An intoxicating combination of mystery, spirituality, redemption, piety, and passion, The World To Come is Dara Horn's follow-up to her breakout, critically acclaimed debut novel In the Image. Using a real-life art heist as her starting point, Horn traces the life and times of several characters, including Russian-born artist Marc Chagall and the New Jersey–based Ziskind family.
Benjamin Ziskind, a former child prodigy, now spends his days writing questions for a television trivia show. After Ben's twin sister, Sara, forces him to attend a singles cocktail party at a Jewish museum, Ben spots Over Vitebsk, a Chagall sketch that once hung in the twins' childhood home. Convinced the painting was stolen from his family, Ben steals the work of art and enlists Sara to create a forgery to replace it. While trying to evade the police, Ben attempts to find the truth of how the painting got to the museum.

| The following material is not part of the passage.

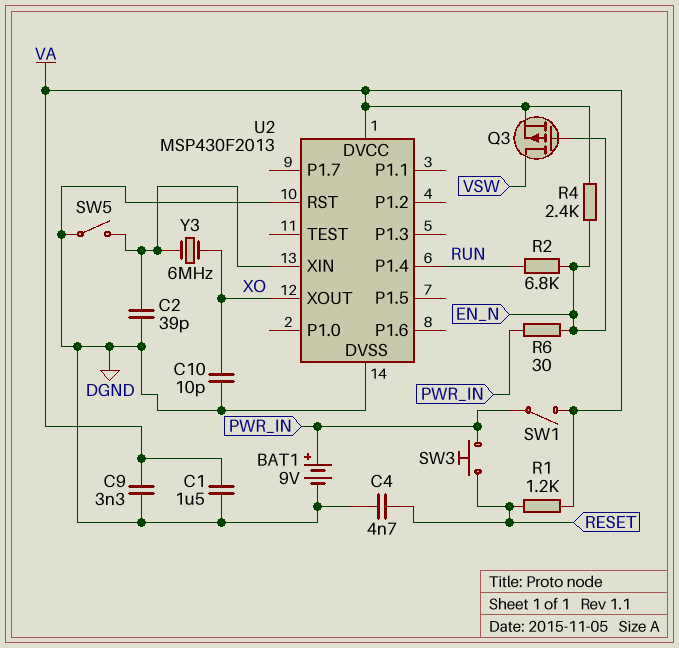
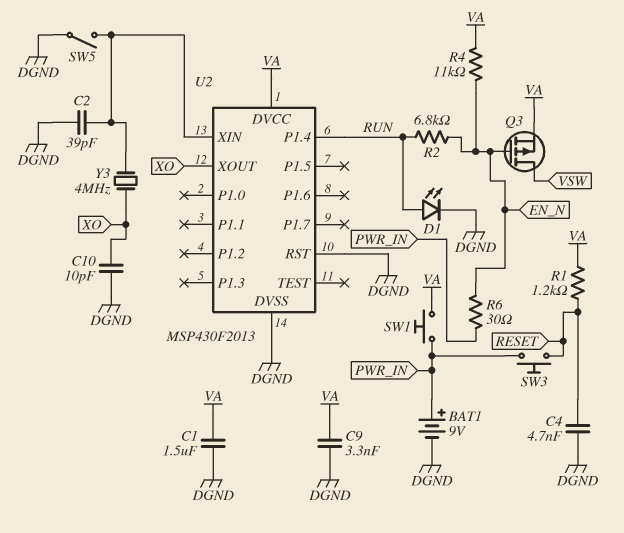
D1: none -> LED (A RUN, K DGND)
R4: 2.4k (EN_N, VA) -> 11k (EN_N, VA)
SW1: switch (PWR_IN, VA) -> button (PWR_IN, VA)
Y3: 6MHz (U2/XIN, XO) -> 4MHz (U2/XIN, XO)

From a Jewish orphanage in 1920s Soviet Russia where Marc Chagall brought art to orphaned Jewish boys, to a junior high school in Newark, New Jersey, with a stop in the jungles of Da Nang, Vietnam, Horn weaves a story of mystery, romance, folklore, history and theology into a spellbinding modern tale. Richly satisfying and utterly unique, her novel opens the door to "the world to come"—not life after death, but the world we create through our actions right now.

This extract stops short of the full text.